The lack of optical isolators has limited the serial integration of components in the development of photonic integrated circuits. Isolators are inherently nonreciprocal and, as such, require nonreciprocal optical propagation. We propose a class of integrated photonic devices that make use of electrically-generated electron spin polarization in semiconductors to cause nonreciprocal TE/TM mode conversion. Active control over the non-reciprocal mode coupling rate allows for the design of electrically-controlled isolators, circulators, modulators and switches. We analyze the effects of waveguide birefringence and absorption loss as limiting factors to device performance.

©2011 Optical Society of America

1. Introduction

Increasing demand for high speed data transmission is driving the proliferation of optical fiber networks and the integration of optoelectronic components at the optical-electronic interface. Simultaneously, the emergence of nanophotonics has increased interest in the development of all-optical chips [1]. Monolithically integrated isolators and circulators have remained challenging and are needed to protect components from feedback in optical paths with serially arranged components [210]. In addition, the performance of planar photonic devices is typically polarization dependent, which underscores the need for on-chip polarization control [6].

In an effort to develop integrated optical isolators and circulators based on nonreciprocal mode conversion (NRMC), DC Faraday rotation has been measured in magnetically-doped InP, InGaAlAs on GaAs [24], (Ga,La):YIG on GGG [5], and CdMnTe on GaAs [8] waveguides. These devices require an applied magnetic field and do not offer electrical control. An optical switch using Faraday rotation from a transient, optically-pumped spin population has previously been proposed for bulk optical elements [11, 12]. Nonreciprocal phase shift, resulting from the application of a magnetic field perpendicular to the direction of light propagation in a magneto-optic medium, has also been explored as a means to achieve integrated isolation [3,5,10,13]. While this technique has the advantage that waveguide birefringence has no effect on the isolation ratio, generating a polarization-independent isolator would require a magnetic field with carefully balanced in-plane and out-of-plane components and the interferometric nature of proposed designs limits the isolation bandwidth. Nonreciprocal loss integrated isolators have been demonstrated with 14.7 dB mm−1 isolation in the TE mode [14]. This device is polarization-dependent, and a semiconductor optical amplifier must be used to compensate for loss in the forward direction. However, larger isolation ratios may be achieved by increasing the device length. Recently, isolators based on optical inter-band transitions resulting from spatially and temporally modulated index materials have been proposed [1, 15], though no devices have yet been demonstrated. In Ref. [1], nonreciprocal frequency shifts would be used in conjunction with an optical filter to achieve isolation, while Ref. [15] would rely on a non-reciprocal phase shift with a Mach-Zehnder interferometer.
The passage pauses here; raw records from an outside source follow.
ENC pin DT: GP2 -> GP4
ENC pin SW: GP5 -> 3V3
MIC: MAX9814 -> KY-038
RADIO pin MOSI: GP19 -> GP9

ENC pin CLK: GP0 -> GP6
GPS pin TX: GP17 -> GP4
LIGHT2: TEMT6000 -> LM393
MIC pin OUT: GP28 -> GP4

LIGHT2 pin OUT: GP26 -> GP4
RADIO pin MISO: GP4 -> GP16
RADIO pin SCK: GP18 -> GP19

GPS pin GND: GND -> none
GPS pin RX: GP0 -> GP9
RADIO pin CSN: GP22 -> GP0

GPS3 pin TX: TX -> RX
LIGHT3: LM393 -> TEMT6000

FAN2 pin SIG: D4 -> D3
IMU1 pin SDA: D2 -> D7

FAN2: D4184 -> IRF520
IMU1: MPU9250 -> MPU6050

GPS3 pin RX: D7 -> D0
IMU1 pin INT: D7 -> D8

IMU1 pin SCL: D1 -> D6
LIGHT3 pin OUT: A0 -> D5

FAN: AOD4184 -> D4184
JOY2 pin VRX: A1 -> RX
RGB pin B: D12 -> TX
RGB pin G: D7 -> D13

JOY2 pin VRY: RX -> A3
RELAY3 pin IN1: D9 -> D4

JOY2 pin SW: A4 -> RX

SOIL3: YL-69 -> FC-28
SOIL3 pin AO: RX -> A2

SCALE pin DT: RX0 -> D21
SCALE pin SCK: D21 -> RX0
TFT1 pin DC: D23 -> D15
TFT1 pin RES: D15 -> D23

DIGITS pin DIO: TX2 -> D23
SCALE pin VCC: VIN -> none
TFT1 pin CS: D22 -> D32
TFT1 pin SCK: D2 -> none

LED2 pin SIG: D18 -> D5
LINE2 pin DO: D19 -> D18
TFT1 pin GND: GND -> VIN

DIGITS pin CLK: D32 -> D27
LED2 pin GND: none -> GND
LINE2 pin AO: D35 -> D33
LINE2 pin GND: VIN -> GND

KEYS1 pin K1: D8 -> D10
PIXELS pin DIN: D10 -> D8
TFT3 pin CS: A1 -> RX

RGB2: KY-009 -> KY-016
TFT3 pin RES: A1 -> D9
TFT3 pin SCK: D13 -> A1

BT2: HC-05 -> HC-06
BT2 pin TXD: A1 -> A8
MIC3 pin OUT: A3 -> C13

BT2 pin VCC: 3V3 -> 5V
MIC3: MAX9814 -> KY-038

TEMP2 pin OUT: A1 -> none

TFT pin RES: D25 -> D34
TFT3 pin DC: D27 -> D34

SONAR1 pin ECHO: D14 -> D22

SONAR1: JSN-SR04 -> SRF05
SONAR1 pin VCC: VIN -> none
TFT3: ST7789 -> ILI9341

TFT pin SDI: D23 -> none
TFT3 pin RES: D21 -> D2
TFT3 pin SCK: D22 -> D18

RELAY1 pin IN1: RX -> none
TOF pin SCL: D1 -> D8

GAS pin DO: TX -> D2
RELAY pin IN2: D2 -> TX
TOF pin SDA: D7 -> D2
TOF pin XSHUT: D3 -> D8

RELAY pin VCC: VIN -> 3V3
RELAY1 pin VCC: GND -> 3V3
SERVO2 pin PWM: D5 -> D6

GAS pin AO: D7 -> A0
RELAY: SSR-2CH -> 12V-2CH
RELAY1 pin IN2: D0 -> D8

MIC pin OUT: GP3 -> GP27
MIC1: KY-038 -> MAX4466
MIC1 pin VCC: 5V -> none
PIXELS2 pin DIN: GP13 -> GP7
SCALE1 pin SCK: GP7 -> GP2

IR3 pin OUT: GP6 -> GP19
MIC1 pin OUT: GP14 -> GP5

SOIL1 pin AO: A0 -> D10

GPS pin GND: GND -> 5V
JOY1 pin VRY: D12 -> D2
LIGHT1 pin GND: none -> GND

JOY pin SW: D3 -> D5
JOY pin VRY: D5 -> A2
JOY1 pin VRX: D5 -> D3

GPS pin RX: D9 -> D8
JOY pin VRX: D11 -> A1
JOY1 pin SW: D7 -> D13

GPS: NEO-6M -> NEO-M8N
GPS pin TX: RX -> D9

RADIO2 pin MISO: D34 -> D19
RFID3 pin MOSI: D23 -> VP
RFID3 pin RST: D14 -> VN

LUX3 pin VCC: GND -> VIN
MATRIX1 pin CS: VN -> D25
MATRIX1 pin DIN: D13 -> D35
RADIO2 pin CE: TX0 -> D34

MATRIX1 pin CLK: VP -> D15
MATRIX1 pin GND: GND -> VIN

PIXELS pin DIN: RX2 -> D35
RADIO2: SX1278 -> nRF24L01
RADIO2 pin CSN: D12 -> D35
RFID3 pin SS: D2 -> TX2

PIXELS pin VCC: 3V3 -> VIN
In this paper, we propose a class of semiconductor waveguide devices which make use of non-reciprocal mode conversion resulting from an electrically-generated spin polarization in non-magnetic materials. By using electrically-generated spin polarization, no external magnetic field is required, vastly simplifying the design of integrated systems. Devices of this nature are intrinsically electrically controlled and could be used for polarization control, modulation and switching, in addition to realizing optical circulators and isolators. We describe the design for a spin-based optical isolator, modulator, and switch. In order to evaluate how well such devices could perform, we consider the effects of waveguide birefringence and absorption and quantify the Faraday rotation due to an electrically-generated spin polarization near the band edge of InGaAs.

2. Basic Operating Principles of a Spin-Based Optoelectronic Device

The spin-based optoelectronic devices proposed here would operate based on controlling the polarization of light. In the context of a waveguide, orthogonal modes (TE and TM) take the place of orthogonal polarization vectors, so that a rotation of the polarization vector manifests as a coupling between orthogonal modes. The presence of an electron spin polarization aligned with the propagation of light gives rise to a non-reciprocal rotation of linearly polarized light for photon energies near the band gap. This effect has its origin in the selection rules for circularly polarized light in zincblende materials [16]. In the presence of a spin polarization along the direction of light propagation, state filling in the conduction band causes the absorption edge of one circular polarization to occur at a higher energy than the other. This differential absorption gives rise to a circular birefringence and Faraday rotation of the linearly-polarized light.

Recent measurements have shown that an electron spin polarization can be generated even in the absence of magnetic fields and magnetic materials by causing a current to flow in particular directions with respect to the crystal axes in conventional non-magnetic semiconductors [1722]. The electrically-generated spin polarization can be generated along an in-plane direction, which would result in NRMC for waveguides aligned along the direction of the spin polarization. While the process which generates this spin polarization is not yet fully understood, it is believed to be related to spin-orbit effects [23,24]. This effect has been observed in a wide variety of materials, including InGaAs [17], ZnSe [22] and GaN [21]. Electrically-generated spin polarization was found to persist to room temperature in ZnSe [22].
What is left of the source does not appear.